In the grand, slow-burning chess match that is Test cricket, Day 3 in Lahore was the moment the board was upended, pieces sent scattering, and the endgame thrown into sharp, thrilling relief. On a stage dominated by the slow bowlers, two compelling narratives clashed: Senuran Muthusamy’s heroic, career-best 11-wicket haul for South Africa, and Pakistan’s relentless spin assault that left the visitors reeling at 51/2, staring down the barrel of a record chase and the end of their proud 10-match winning streak. The target of 277 looms like a mountain, with Pakistan’s spinners holding the high ground.
The day began with a lone act of defiance. Tony de Zorzi, resuming on 81, batted with the clarity of a man who knew his team’s hopes rested on his shoulders. He swung, he swept, and he launched Noman Ali over long-off, marching to a magnificent, hard-fought century. It was a knock of pure character, his second in Test cricket, both forged in the subcontinental cauldron. But just as he sought to press on, ambition became his undoing. Charging Noman once more, he could only find Shaheen Afridi on the long-on boundary, handing the left-arm spinner his fifth successive Test five-wicket haul. South Africa’s first innings folded for 269, conceding a crucial 109-run lead.
What followed was a session of pure, unadulterated chaos. Pakistan’s second innings was not a display of batting, but a frantic, high-stakes scramble for runs on a pitch growing more venomous by the hour. Imam-ul-Haq, a hero of the first act, was stumped for a duck, dancing down the track to a phantom. Kagiso Rabada bowled with fire and fury, beating the edge repeatedly. Babar Azam survived a review, a top-edge, and a dropped chance, in a personal drama that saw him grind through 26 balls for just nine runs before finally unfurling his classic drives.
At the other end, the wickets fell in a steady, spin-induced rhythm. Muthusamy, transforming from batsman to destroyer, was magnificent. He claimed his second five-wicket haul of the match, a towering personal achievement that placed his name among South Africa’s bowling greats. From a semi-respectable 150/5 at tea, Pakistan’s innings imploded in a spectacular collapse of 7 for 48, their last five wickets vaporizing for just 17 runs. Muthusamy finished with a staggering 11 for 174, a one-man army fighting a war his batsmen seemed destined to lose.
And so it proved. With 277 to win, a target that would be the highest successful chase ever in Lahore, South Africa’s second innings began under the fading sun with the weight of history upon it.

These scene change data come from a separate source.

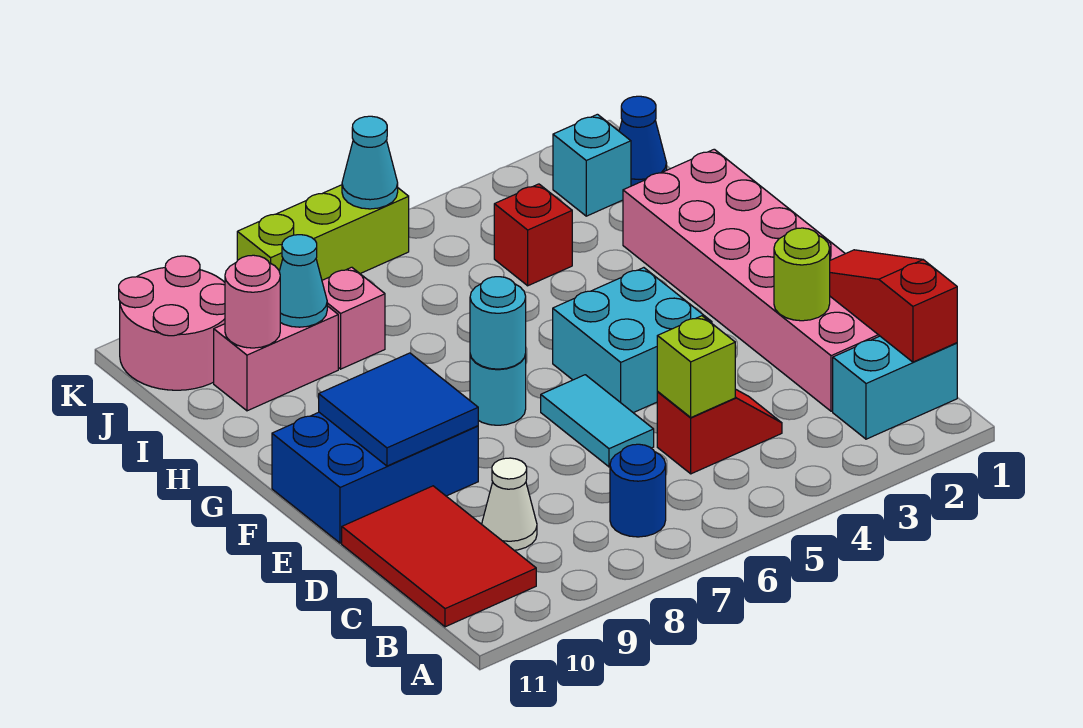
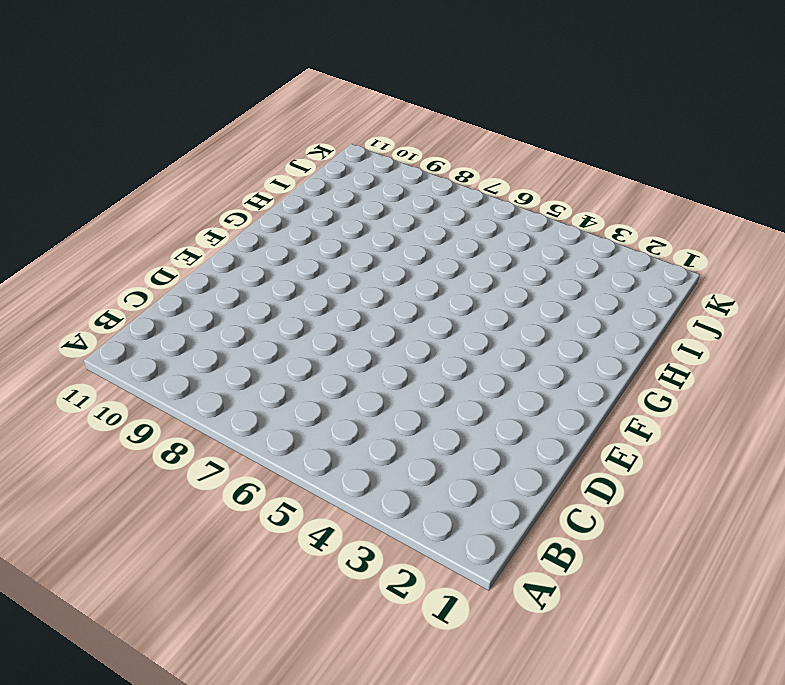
none -> cyan brick B1:B2 level 1
none -> blue round brick B7 level 1
none -> red tile B10:D11 level 1

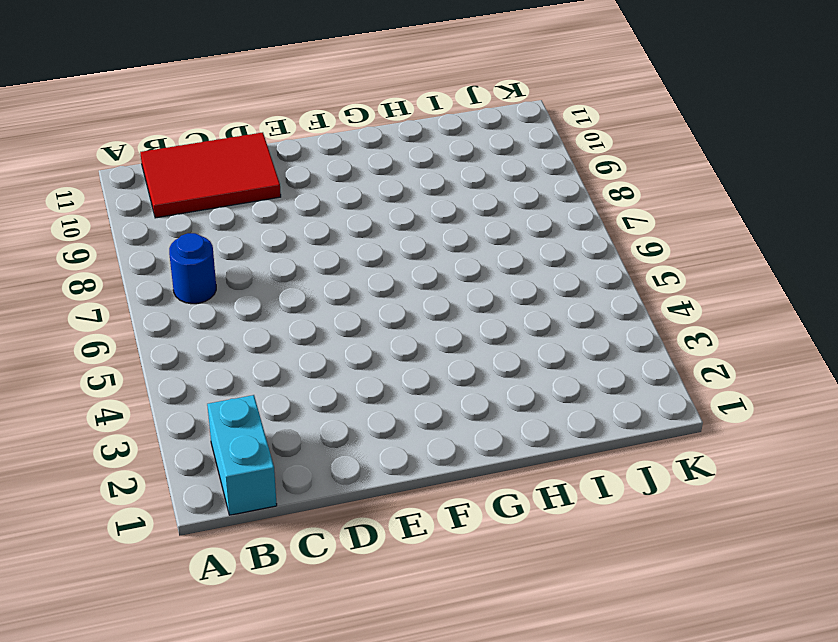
none -> pink brick C1:H2 level 1
none -> red slope C4:C5 level 1 top 5
none -> white cone C9 level 1

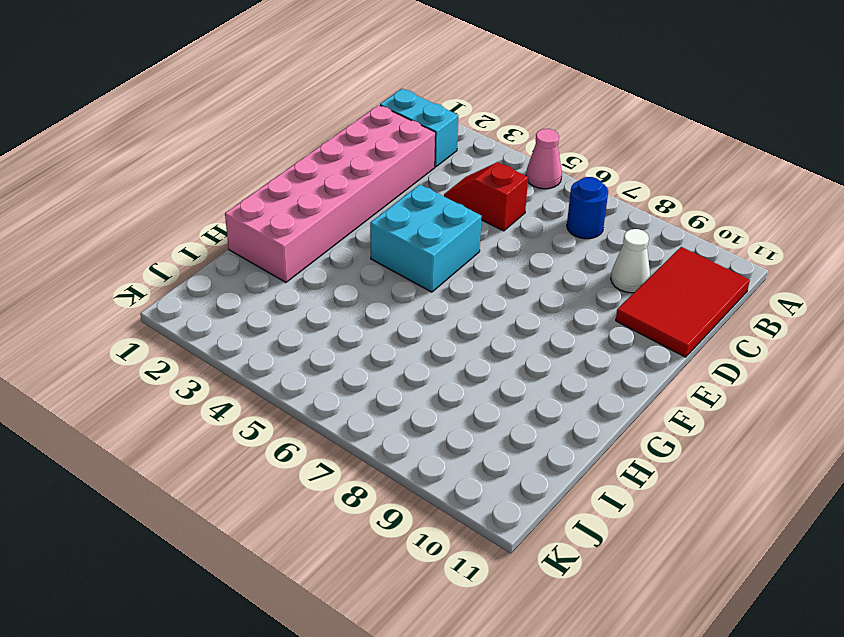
pink cone A5 level 1 -> none
none -> cyan tile D6:E6 level 1
none -> blue brick E9:F11 level 1
none -> cyan round brick F7 level 1

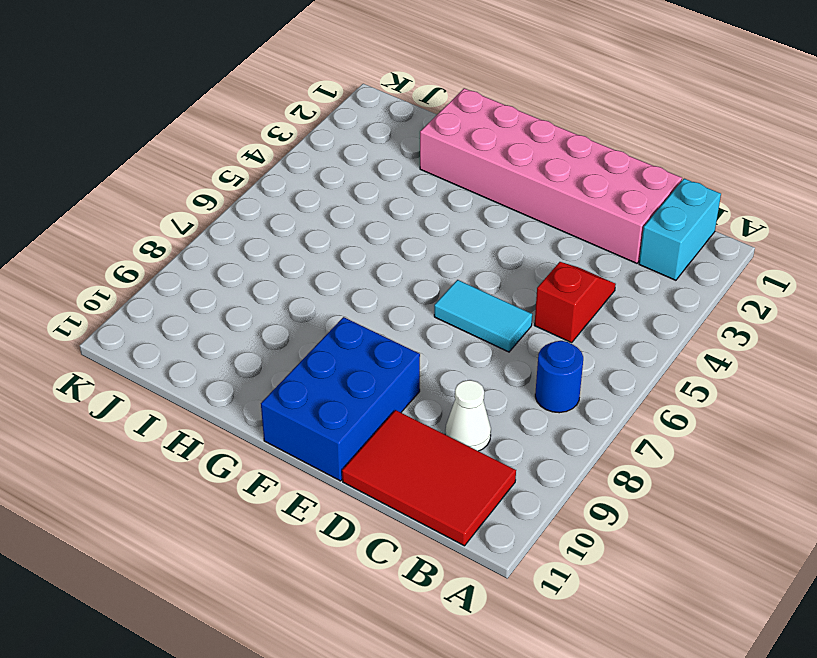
none -> cyan brick E4:F5 level 1
none -> cyan round brick F7 level 1
none -> red brick I4 level 1

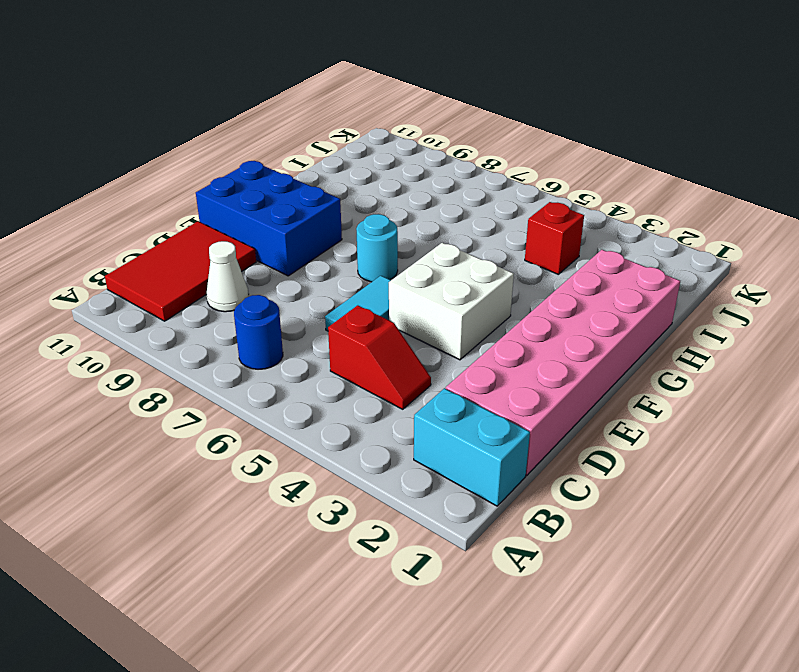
white brick E4:F5 level 1 -> cyan brick E4:F5 level 1
none -> pink brick I8 level 1
none -> pink brick I9:I10 level 1
none -> blue cone J1 level 1

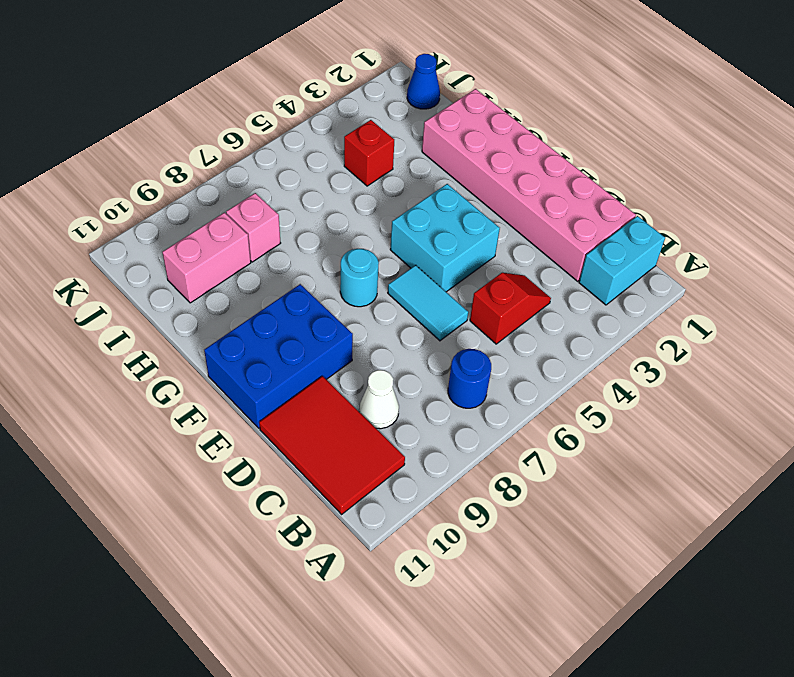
none -> cyan brick J2 level 1
none -> pink round brick J10:K11 level 1
none -> lime brick K6:K8 level 1

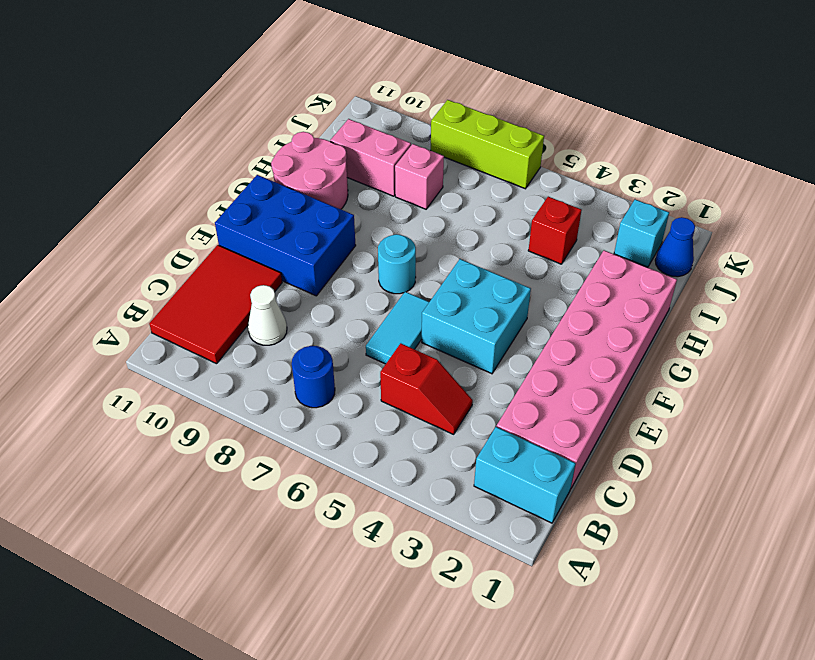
pink round brick G10:H11 level 1 -> pink round brick J10:K11 level 1
none -> red slope B1:D1 level 2 top B
none -> lime brick C5 level 2
none -> lime round brick D2 level 2

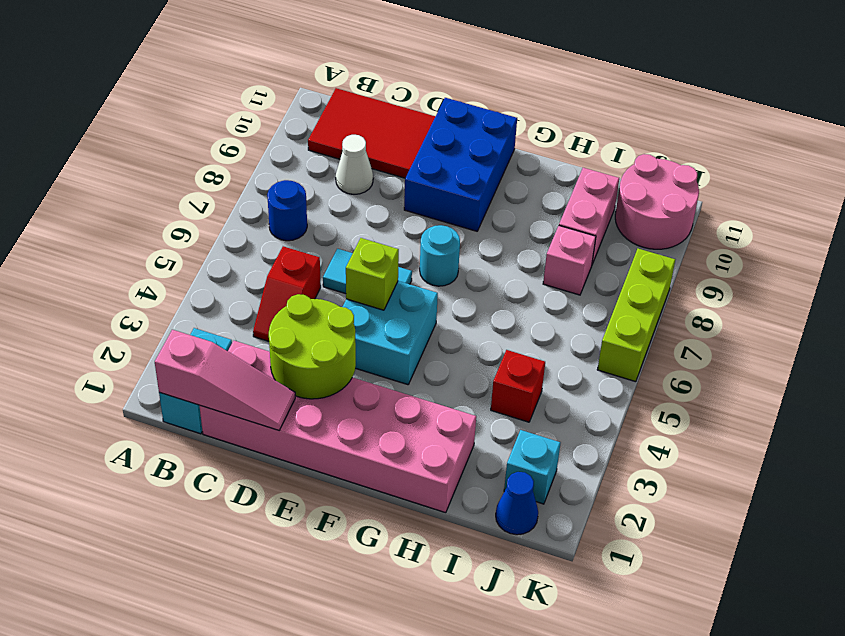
pink slope B1:D1 level 2 top B -> red slope B1:D1 level 2 top B
lime round brick D2:E3 level 2 -> lime round brick D2 level 2
lime brick E5 level 2 -> lime brick C5 level 2
none -> blue tile E9:F10 level 2
none -> cyan round brick F7 level 2
none -> cyan cone I9 level 2

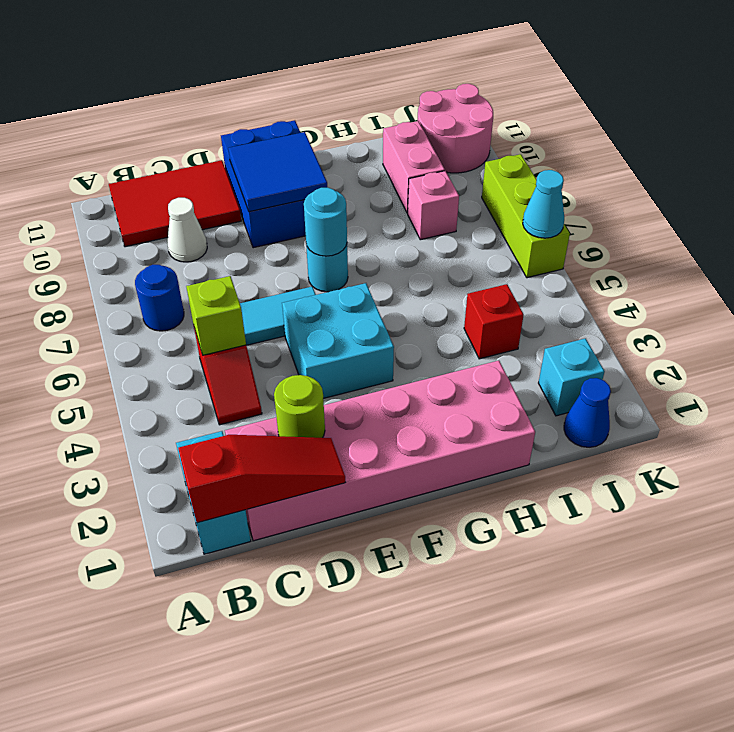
none -> cyan cone I9 level 2
none -> pink round brick I10 level 2

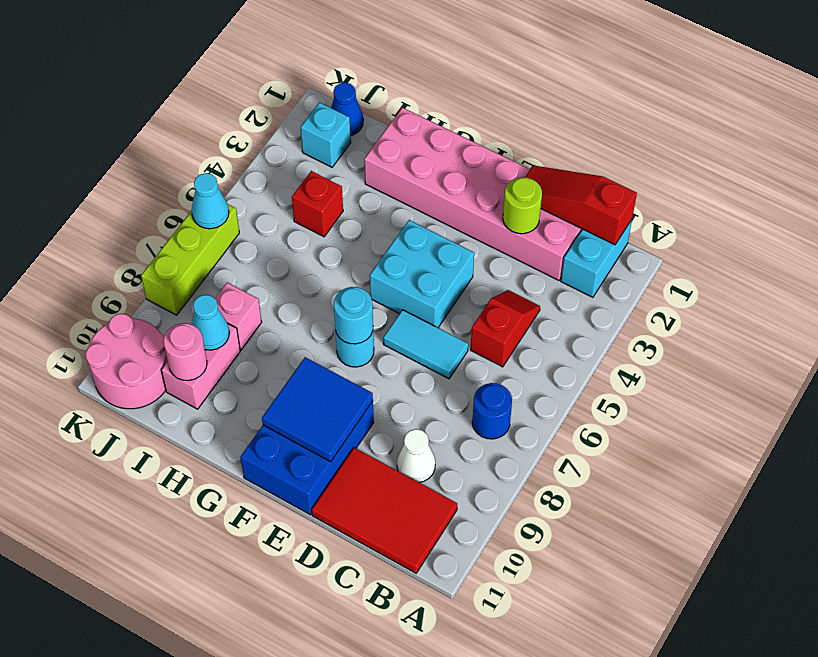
none -> lime brick C5 level 2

Noman Ali, the orchestrator of Pakistan’s dominance, needed no second invitation. He produced a delivery that snaked through Aiden Markram’s aggressive hoick to shatter the stumps, and then enticed Wiaan Mulder into a hesitant, fatal poke to slip. At 18/2, the visitors were in freefall.
As stumps were drawn with South Africa at 51/2, the equation is stark. Ryan Rickelton and the centurion de Zorzi remain, the last bastions of hope. But they walk out on the fourth day with 226 runs still needed and eight Pakistani wickets, most of them wielded by spinners who have made this deteriorating pitch their kingdom. Muthusamy’s Herculean effort may have won the battle, but Pakistan, led by Noman’s guile, are poised to win the war.